In last nights group lesson, as we were finishing, my instructor suggested we try using a tail bandage while riding in lessons, to remind my horse he has 4 legs to think about and use. I didn't have time to discuss it last night and will discuss it more on the weekend but, I thought I'd google it today to look at what to expect and I'm not having much luck. I found an archived thread with a link to Gail Williams website which did show a horse in a video with some tail bandages around the front and back but it was being lunged not ridden and didn't explain how or how many tail bandages (he's a big horse).

An experienced friend has offered to help me long rein him at the weekend so we can be sure he's happy and used to ropes etc going around his back legs, he was broken to harness when he was young, hasn't done it in a few years but we're quite confident he will be fine.

Can anyone recommend some light reading on the subject or do any of you have pictures you can share of how you did it?

Thanks.


----------



## be positive (20 October 2017)

I would not be happy riding with something around their hind quarters that I didn't have control over if something went wrong, even the most sensible horse can panic and overreact if they feel trapped or get a leg over the bandage it would not be easy to get undone quickly while the horse is having a moment, use them if you lunge or do some long reining work to encourage him to use himself.
I would use polework to get him thinking about his feet and possibly pop a set of boots on which can make them more aware of what they are doing especially if you can mix and match a few sets, plenty of hacking over different terrain, up and down hills will also be beneficial.


----------



## PapaverFollis (20 October 2017)

Regularly use a tail bandage round the bottom for lunging and long reining. Not sure I'd use it when riding?
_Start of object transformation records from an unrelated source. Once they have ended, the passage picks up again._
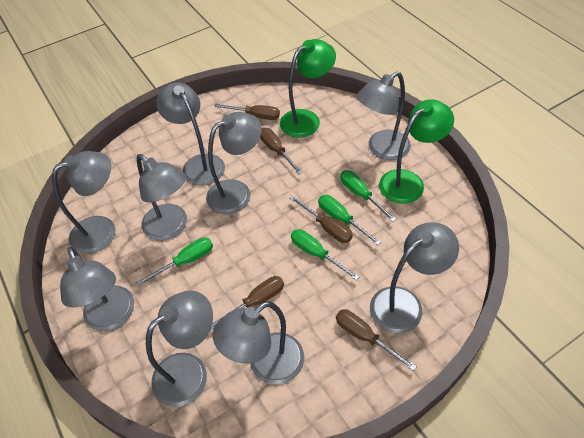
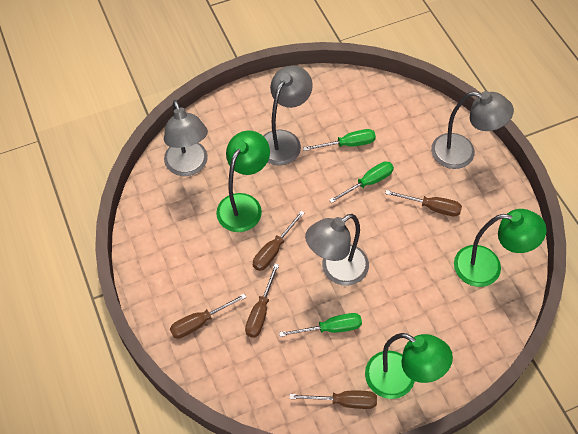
green lamp: 2 -> 3
green screwdriver: 4 -> 3
grey lamp: 9 -> 4

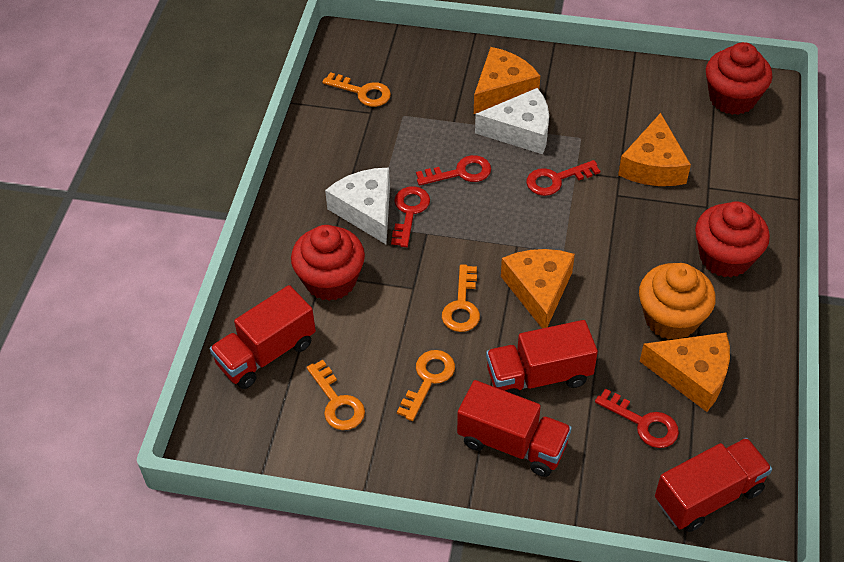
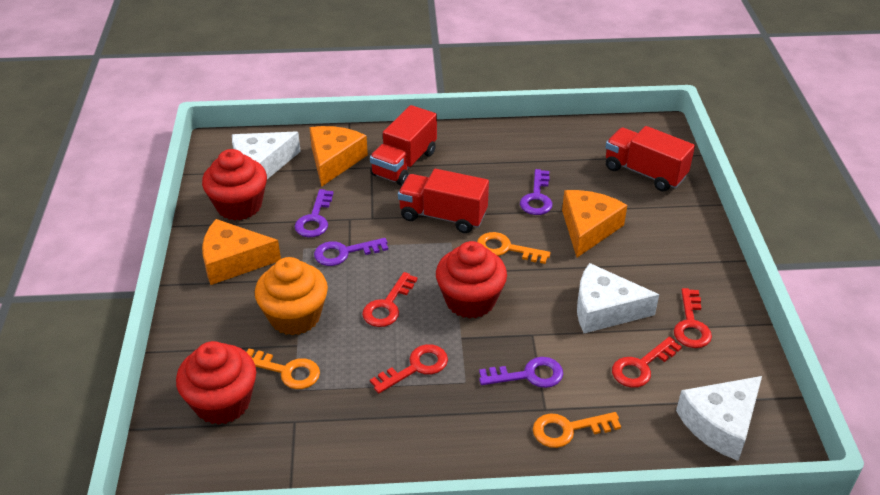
orange cheese: 4 -> 3
orange key: 4 -> 3
purple key: 0 -> 4
red truck: 4 -> 3
white cheese: 2 -> 3

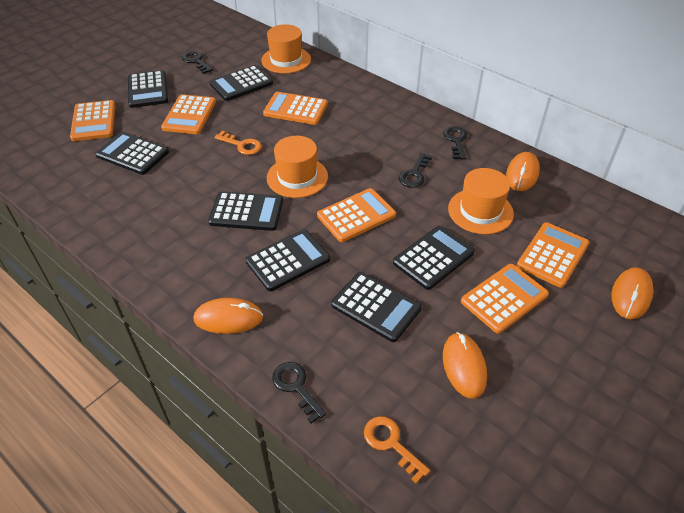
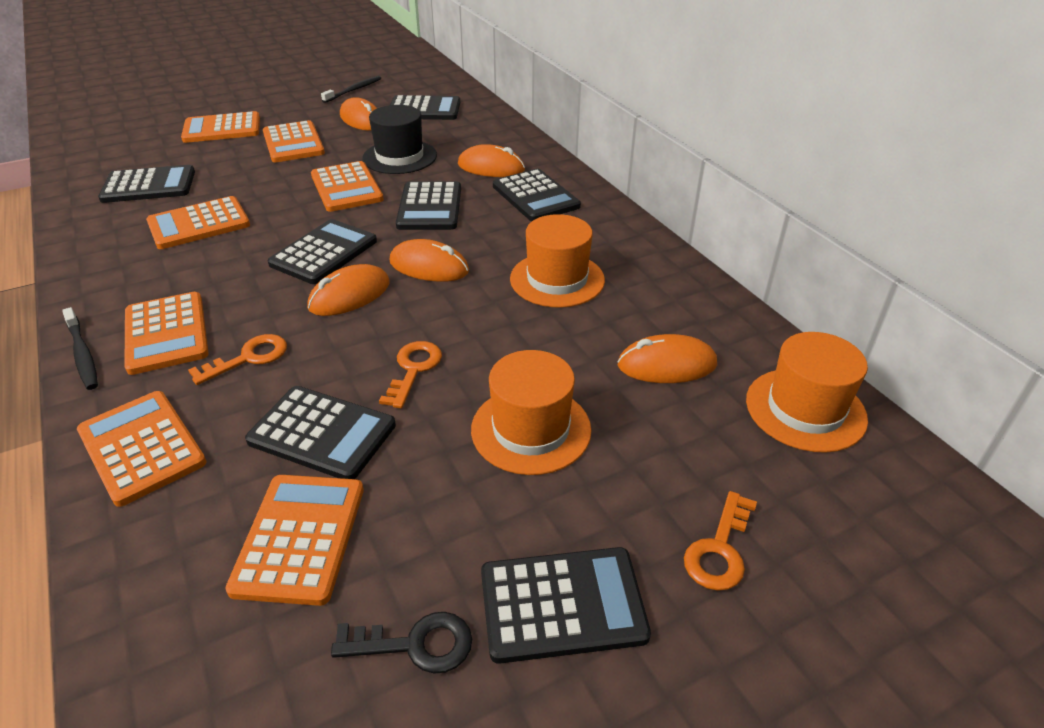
black hat: 0 -> 1
black key: 4 -> 1
black toothbrush: 0 -> 2
orange calculator: 6 -> 7
orange key: 2 -> 3
orange mouse: 4 -> 5

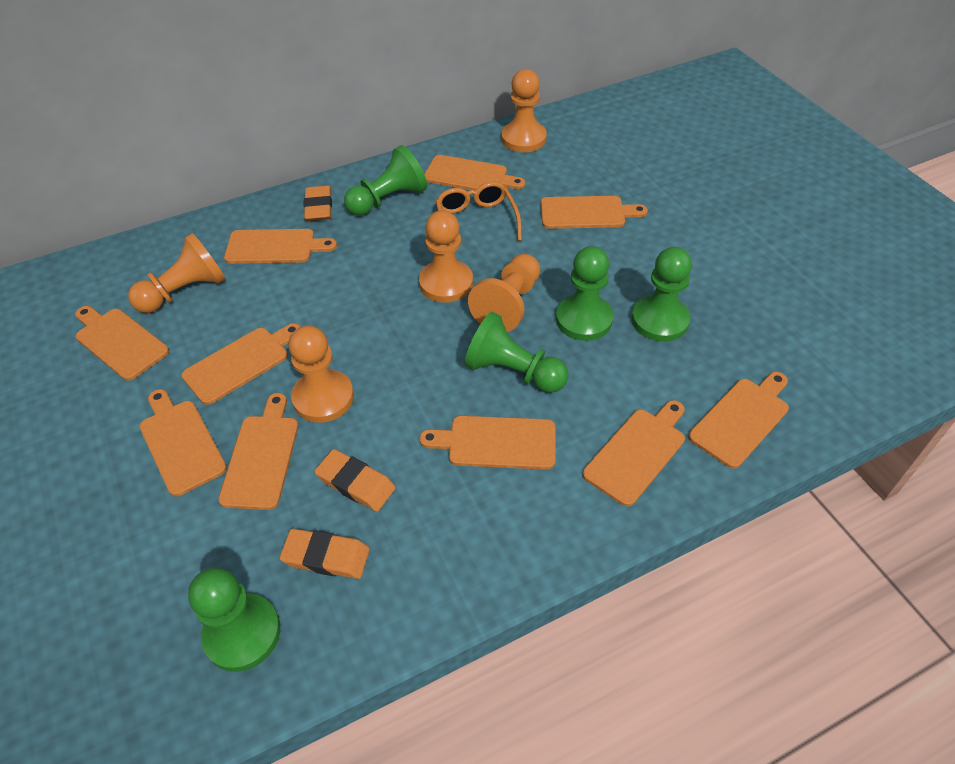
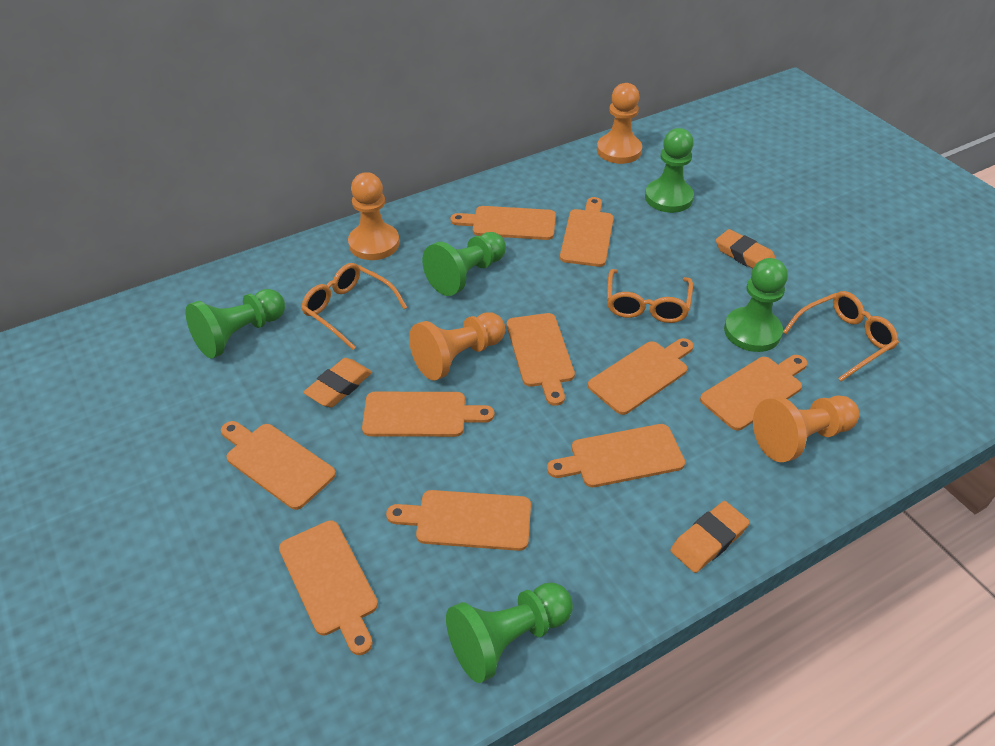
orange glasses: 1 -> 3
orange pawn: 5 -> 4

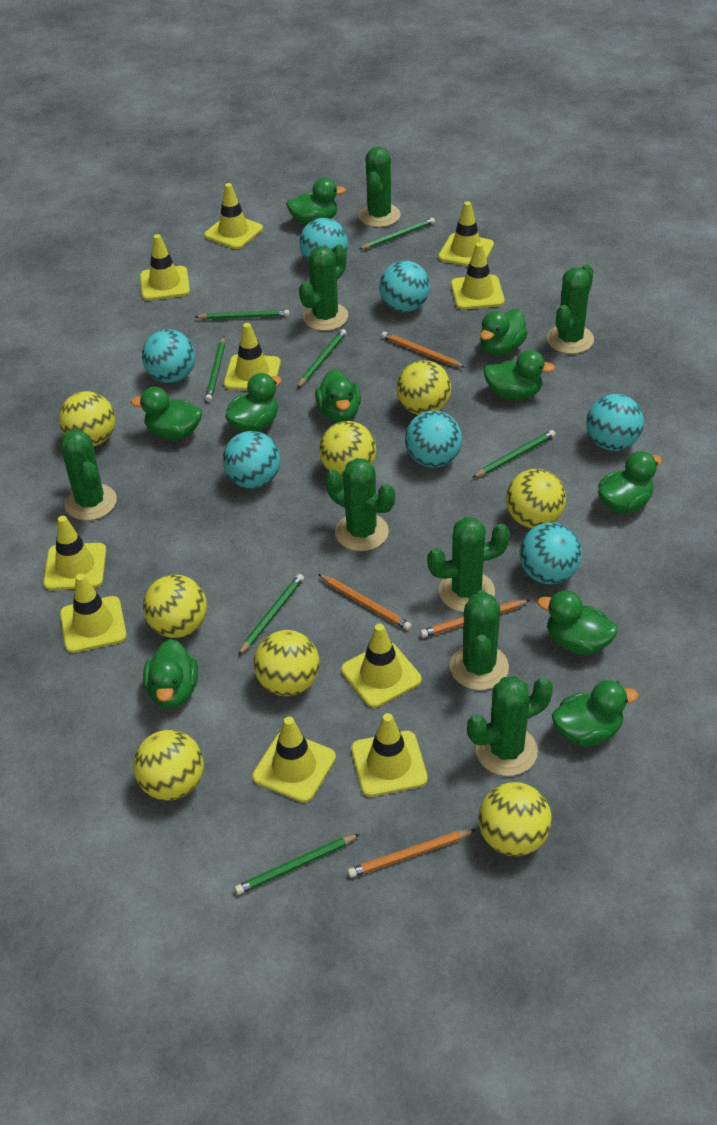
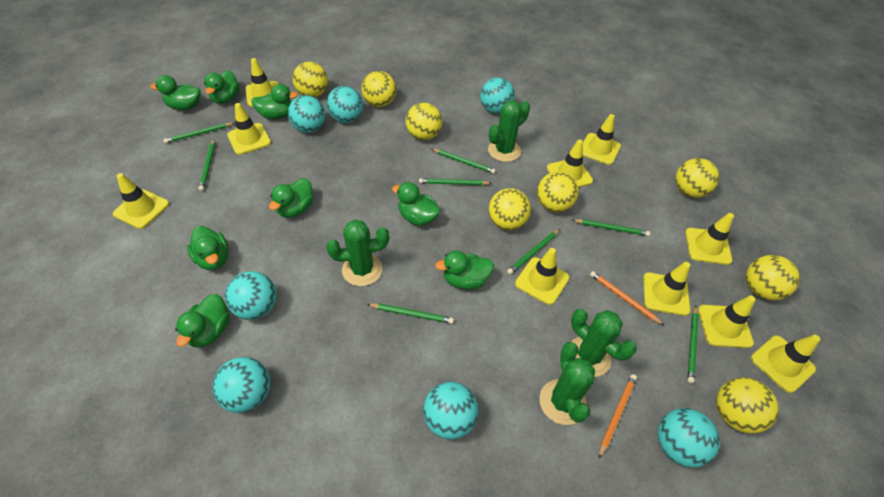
green cactus: 8 -> 4
green duck: 10 -> 8
green pencil: 7 -> 8
orange pencil: 4 -> 2

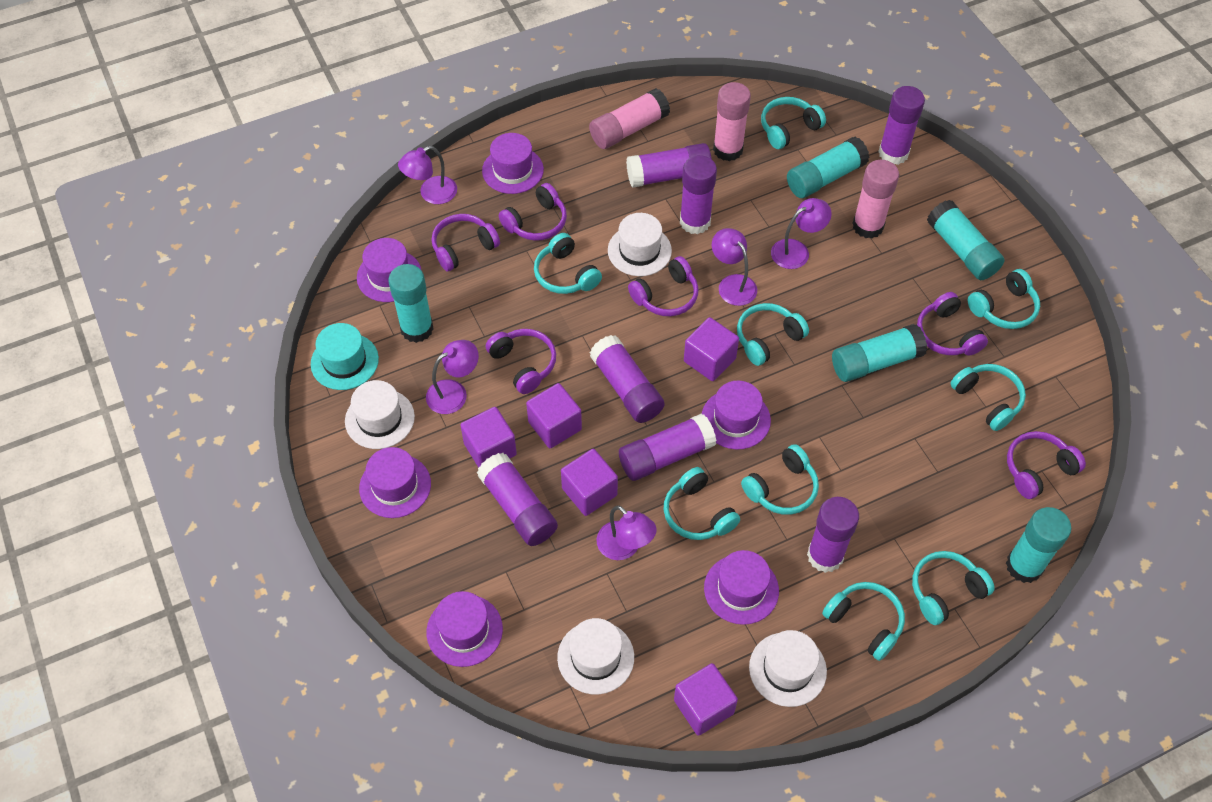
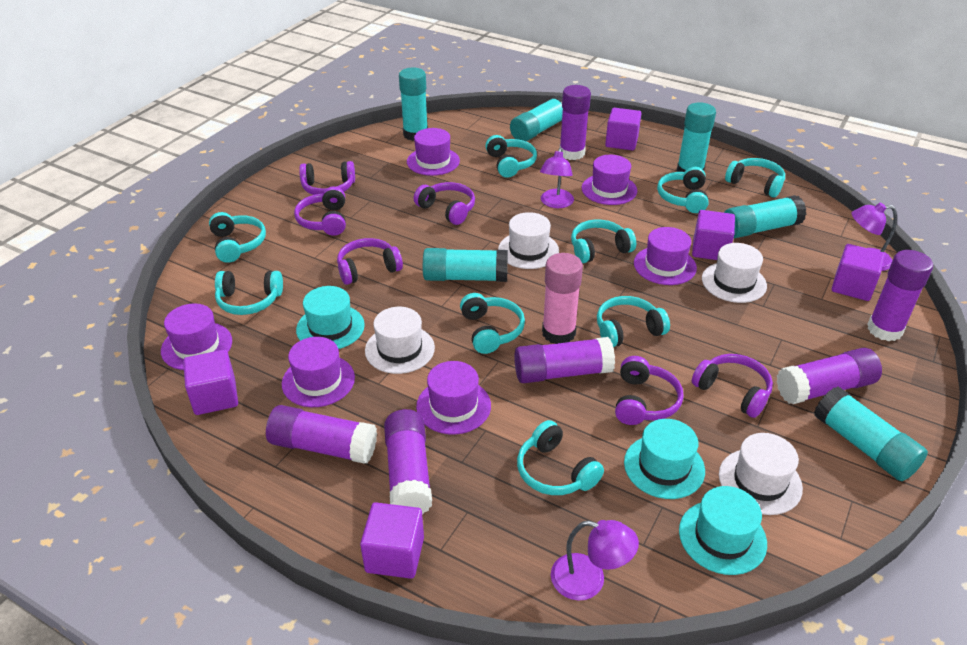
pink glue stick: 3 -> 1
purple glue stick: 7 -> 6
purple lamp: 5 -> 3
turquoise glue stick: 5 -> 6
turquoise hat: 1 -> 3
Although it's never moved or caused the horse any issue at all while long reining.  We just use 1 bandage, tie one end to a ring on one side of the lunge roller, pass the bandage round her bum under her tail then the the other end to to other side of the lunge roller.  I tie the end with the strings while quick release type knots but the other end it just knotted on normally. 

It seems quite effective. I sometimes combine with a chambom at the front end when lunging. 

I would add a picture or two but I'm on my phone and can't figure out how to from here. :lol:


----------



## OrangeAndLemon (20 October 2017)

thanks both

I think the best approach here is to continue with our hacking over hills, and the pole work but I'll start with lunging and long reining with the bandage attached to a roller as suggested. I'm reluctant to go to a chambon or passoa because he is very heavy on the front end and I want to continue to try and encourage getting his head up and weight back, build muscle in the back end and core, before then encouraging him down into an outline. I realise this will take many months of work but there's no rush.

The yard owner thinks she has a roller big enough for him but if not, I'm assuming I could simply use his saddle and the d-rings (If it works for him I'll ask Santa to bring me an extra large lunge roller for Christmas)


----------